State media outlets did not comment on the cause of the blast nor did they share any figures about the casualties.
The People's Daily said on its official microblog that some people were injured in the explosion.
“The explosion occurred around 7 p.m. Wednesday at the exit of the south railway station of Urumqi. Ambulances and police cars rushed to the scene,” Xinhua, China’s official news agency, said in its report.
“As of 8:30 pm, people in the square in front of the station and nearby had been evacuated, Xinhua reporters saw. Police are evacuating people in surrounding areas. Police have cordoned off all entrances to the square of the station.

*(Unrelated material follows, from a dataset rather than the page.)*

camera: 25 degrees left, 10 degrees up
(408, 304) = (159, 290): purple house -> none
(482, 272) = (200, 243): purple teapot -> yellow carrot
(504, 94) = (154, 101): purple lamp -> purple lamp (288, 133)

Armed police have been deployed in the square,” the report said.
It added that blast seemed to have occurred “around some luggage left on the ground between the station exit and a public bus stop:”
The blast came as President Xi Jinping wrapped up a four-day visit in the Xinjiang Uyghur Autonomous Region (XUAR) where he said China will adopt the strategy of “strike first” against terrorism in the restive province, which has seen increasing incidence of violence amid a security crackdown.
“The long-term stability of Xinjiang is vital to the whole country's reform, development and stability; to the country's unity, ethnic harmony and national security as well as to the great revival of Chinese nation,” Xi said.
Safeguarding the country's unity and fighting separatism are of the upmost importance and in the basic interests of all ethnic groups in Xinjiang, he said.
While fighting terrorism, China will deploy a “strike-first” strategy against terrorists in this region to deter enemies and inspire people, Xi said.
Xinjiang is home to the Uyghur Muslim community members of which have been linked to the attacks against police stations, government offices and security personnel.
The government has also blamed terrorists and separatists from the community to be behind the March 1 knife attack at the Kunming railway station in south China that left 34 dead in all besides leaving more than 140 injured.
A Xinhua report said it was not clear whether Wednesday’s explosion was a terrorist attack,”…but it certainly provokes memories of the killing spree at a crowded station in the southwestern city of Kunming in early March.”
Members of the Uyghur community were also branded responsible for the car suicide attack in near the Forbidden City next to the Tiananmen Square in the heart of Beijing last October.
By late night Wednesday, the situation was “well under control”, a spokesperson for the regional government told Reuters news agency.
The government was assessing casualty figures and investigating the cause of the blast, spokesperson Luo Fuyong told Reuters.